Though approached from different angles, each essay contained in this volume offers the same general prognosis. The ability of middle class Americans to enjoy the American Dream is threatened by unsustainable debt burdens. This burden, they argue, arises from stagnating wages among the middle class, inadequate social support, and a broken credit system that makes credit too easy to obtain and at too great a cost. Most chapters recommend reforms of some type to address the American debt crisis.

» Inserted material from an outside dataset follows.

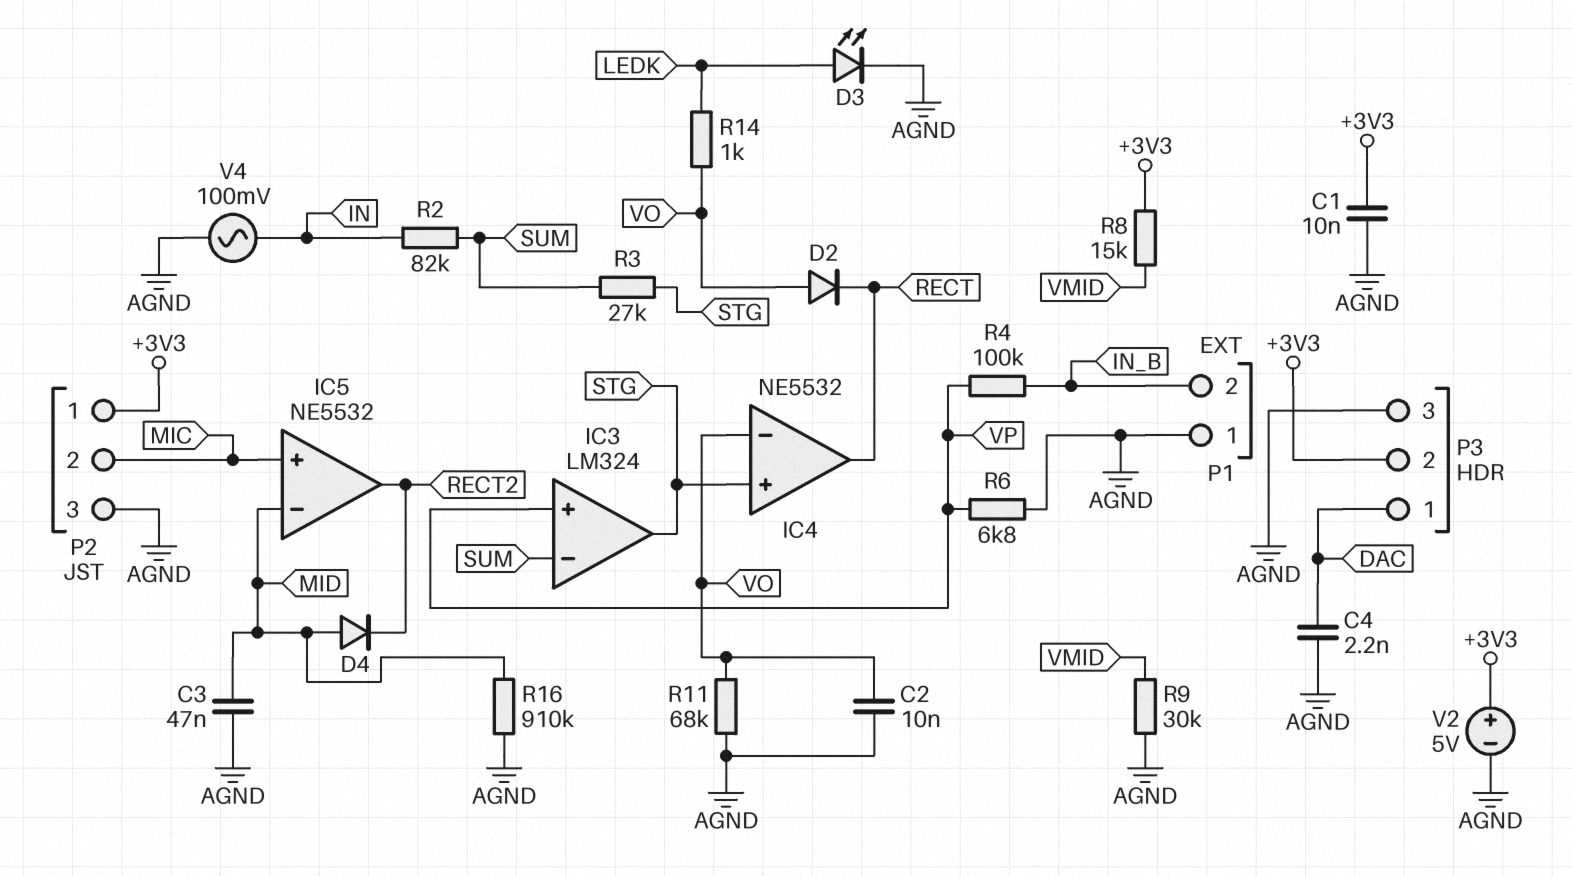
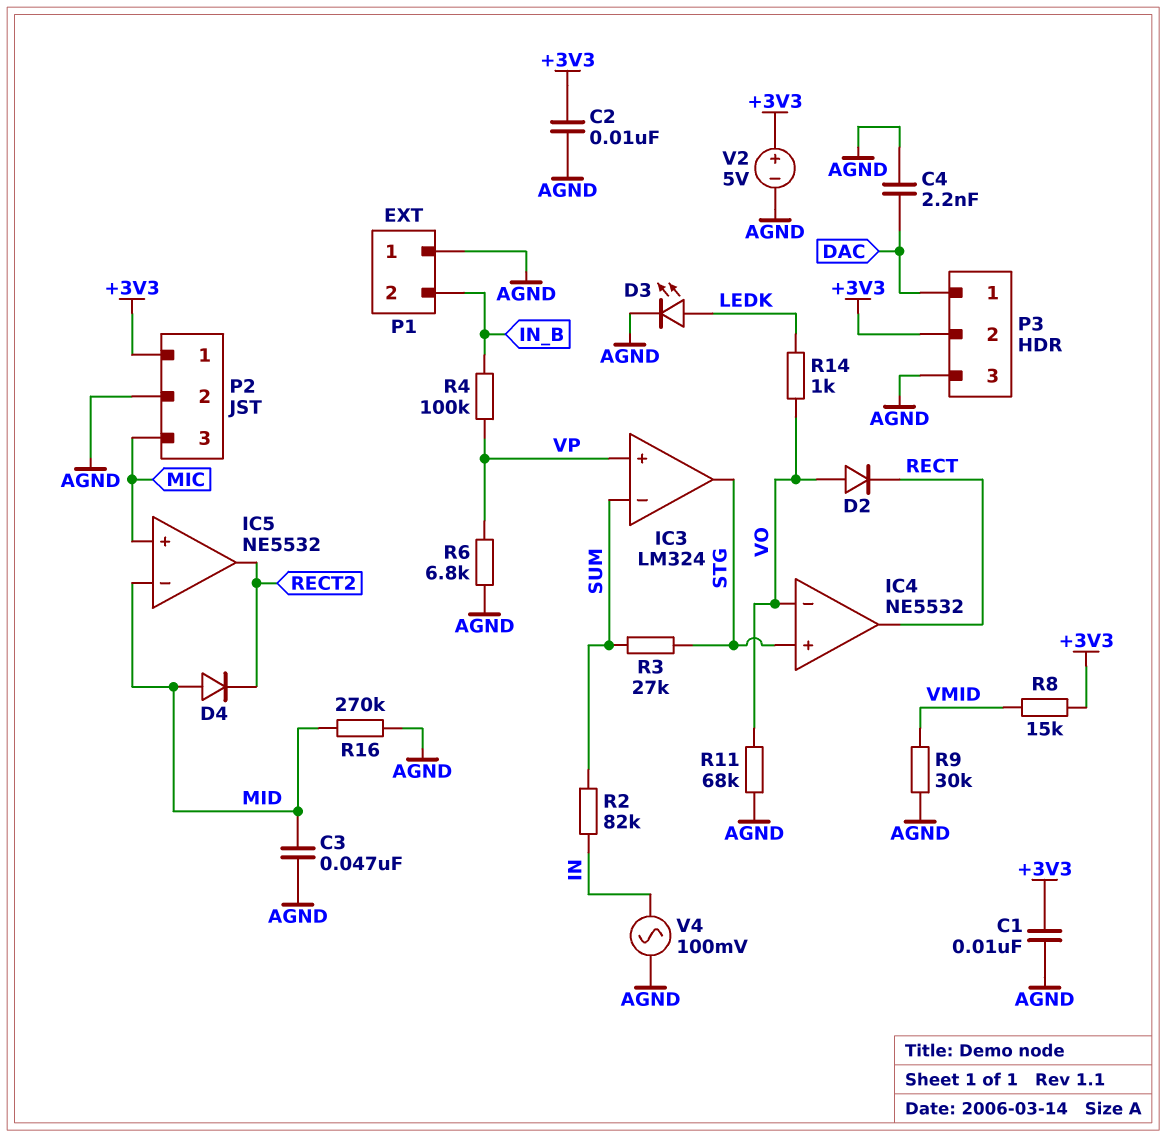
C2: 10nF (AGND, VO) -> 10nF (+3V3, AGND)
P2 pin 2: MIC -> AGND
P2 pin 3: AGND -> MIC
R16: 910k (AGND, MID) -> 270k (AGND, MID)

In addition to stressing structural causes of bankruptcy, each author is also careful to counter popular notions of overconsumption or poor individual decision-making as contributors to the problem of American indebtedness. They stress that the typical bankrupt is the typical middle-class American, an assertion meant to support the proposition that structural, rather than individual failures must drive the observed phenomenon. In what follows, I offer two criticisms. First, the American Dream is a vacuous concept. Second, the characterization of bankrupt families as unquestionably virtuous victims is not only unsupported by the evidence presented, but seems to arise from ideological predispositions rather than data.

The American Dream

The American Dream is stated in many ways, usually associated with home ownership, occupational prestige, and educational attainment. Just as often the American Dream is posited as a narrative of upward social mobility. In either event, two facts are plain. First, the Dream itself is inherently an aspirational vision of material prosperity. Several selections from the text should illustrate:

Their version of the American Dream has been replaced by a desperate hope that things do not get even worse….people who could purchase a home, who could put down roots and secure their financial futures, surely had accomplished the American Dream—even if they had borrowed every dollar needed to get there….Instead of accomplishing the American Dream, these self-employed people have found themselves declaring bankruptcy….the American Dream has been financed with borrowed money.

Second, the American Dream is considered synonymous with attaining and maintaining middle class status. Middle class is often defined more technically as clustering around median income or as income located in the three middle quintiles of income distribution. There are issues with this measure which are cited in a previous post. But middle class status and its trappings is largely coextensive with the notion of the American Dream:

Membership in the middle class is associated with homeownership, educational opportunity, comfortable retirement, access to health care, and last, but not least, an appetite for consumer goods….In the past, we have assumed that these markers of the middle class [such as college attendance and home-ownership] strongly protected Americans from the economic instability that often leads to bankruptcy….[college attendance] signals both aspirations and experiences that are distinctly middle class….forces have put the prosperity of the middle class at grave risk.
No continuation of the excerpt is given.